Oggi, invece, può tranquillamente accadere che Tzachi Hanegbi, 

Presidente della Commissione Difesa e Affari esteri della Knesset, 

chieda a gran voce l’assassinio dei leader politici di Hamas e 

nessuno trovi niente da ridire.

Provate soltanto a immaginare cosa accadrebbe se qualche 

rappresentante di Hamas osasse invocare l’assassinio di Olmert o di 

Peres in risposta ai crimini di guerra commessi dall’esercito 

israeliano…

Il vero è che ancora oggi la posizione degli Usa, e purtroppo anche 

della Ue, è fin troppo sbilanciata a favore di Israele, e i governi 

occidentali, lungi dal proporsi come honest brokers del conflitto 

israelo-palestinese, si comportano piuttosto come un arbitro di un 

incontro di boxe che vieta a uno dei contendenti di combattere, 

mentre lascia libero l’altro di scagliargli contro una scarica di 

pugni, con l’unica avvertenza, anzi preghiera, di non colpire se 

possibile sotto la cintura.

Un giorno il tribunale della storia condannerà anche noi per questa 

incredibile omissione di soccorso dei Palestinesi, un intero popolo 

affamato, terrorizzato, massac
rato.

Ma non è questa la cosa più grave.

In queste condizioni, un giorno sarà chiaro a tutti i Palestinesi che 

non esiste una via politica alla libertà e alla autodeterminazione, 

che non è all’orizzonte – né vicino né remoto – la creazione dello 

Stato Palestinese, e sempre più vi saranno uomini e donne pronti a 

seguire il fascino della "bella morte", la morte del kamikaze, spinti 

dalla disperazione, dall’odio, dalla miseria o, se preferite, dal 

fanatismo religioso.

L’attentato di Dimona poteva avere conseguenze ben più gravi; la 

morte di una sola persona in un attentato, pure avvenuto in un centro 

commerciale affollato, e la mancata esplosione di uno dei corpetti 

esplosivi mostrano come gli ordigni fossero stati fabbricati con una 

certa inesperienza, e lascia, altresì, qualche dubbio sui report 

dell’intelligence israeliana che vorrebbero contrabbandati nei 

Territori palestinesi quantità inverosimili di materiale bellico: ci troveremmo a piangere ben più di una vittima.

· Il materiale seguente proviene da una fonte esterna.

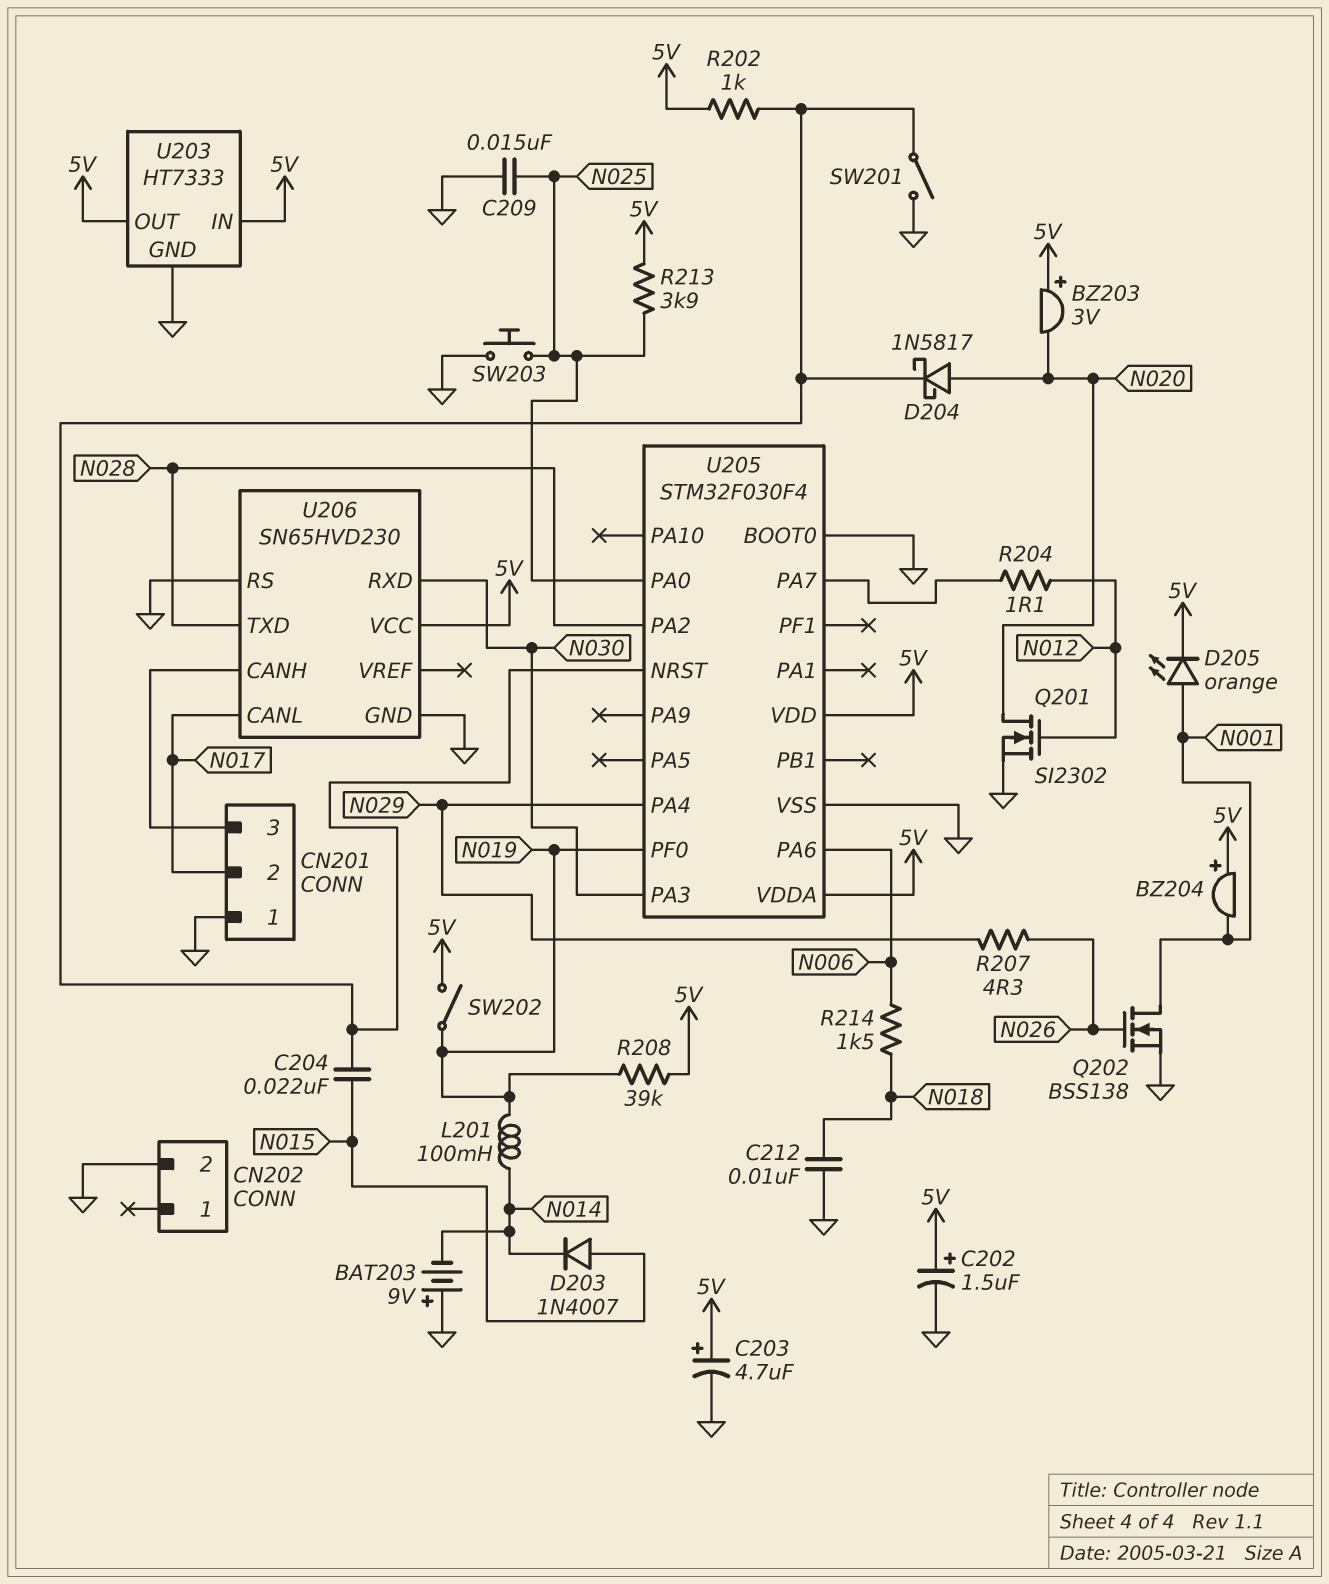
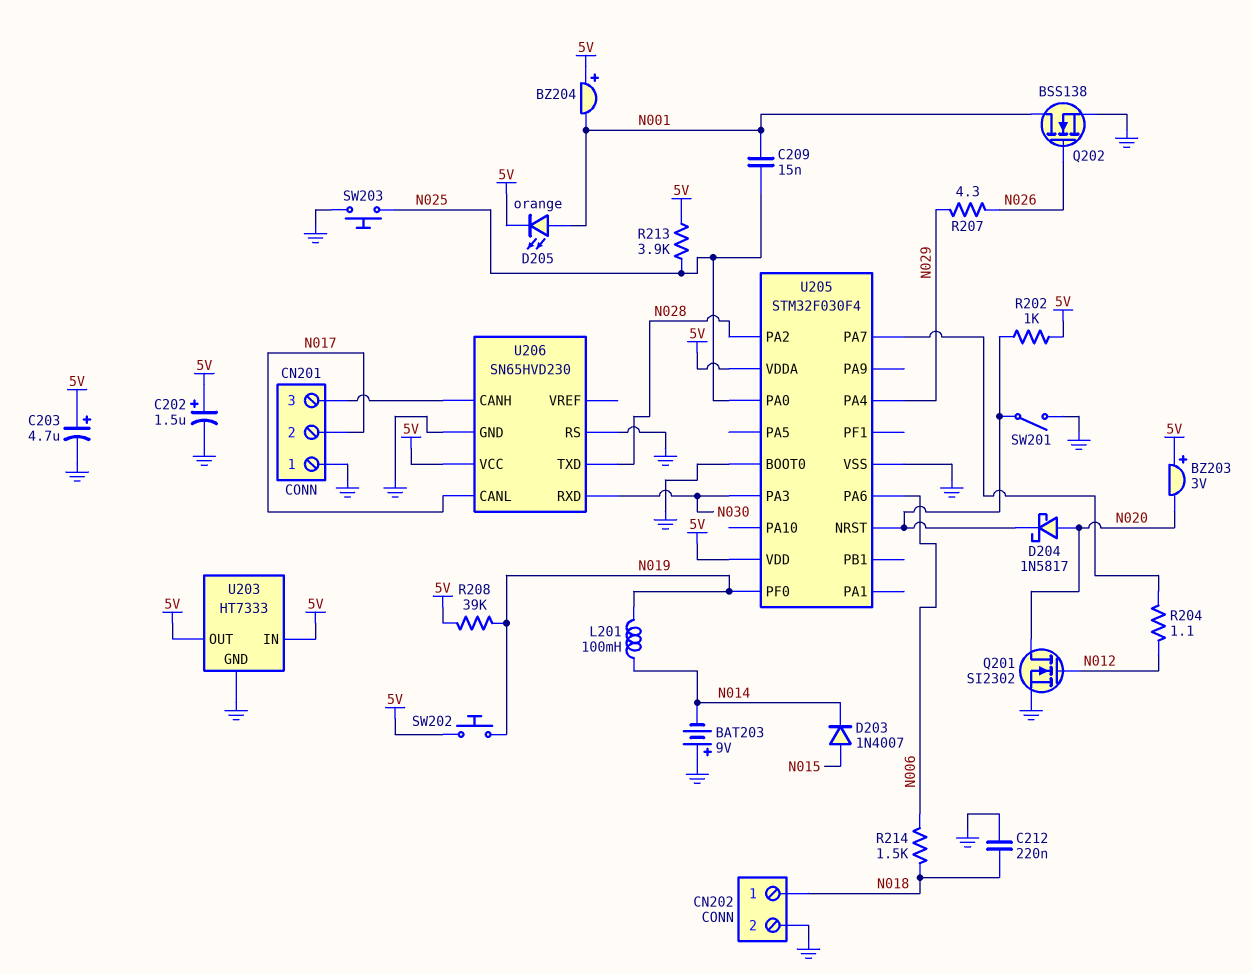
C204: 22nF (N015, U205/NRST) -> none
C209: 15nF (GND, N025) -> 15nF (N001, N025)
C212: 10nF (GND, N018) -> 220nF (GND, N018)
CN202 pin 1: none -> N018
SW202: switch (5V, N019) -> button (5V, N019)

Niente a che vedere con le quantità di esplosivo e le "professionalità" largamente disponibili per i sanguinosi attentati in Iraq.

Ma, presto o tardi, i Palestinesi potrebbero ottenere queste e 

quelle, e allora ci ritroveremmo in una spirale senza fine di morte e distruzione che solo un approccio imparziale e determinato al conflitto israelo-palestinese, da parte della comunità internazionale, sarà in grado di interrompere.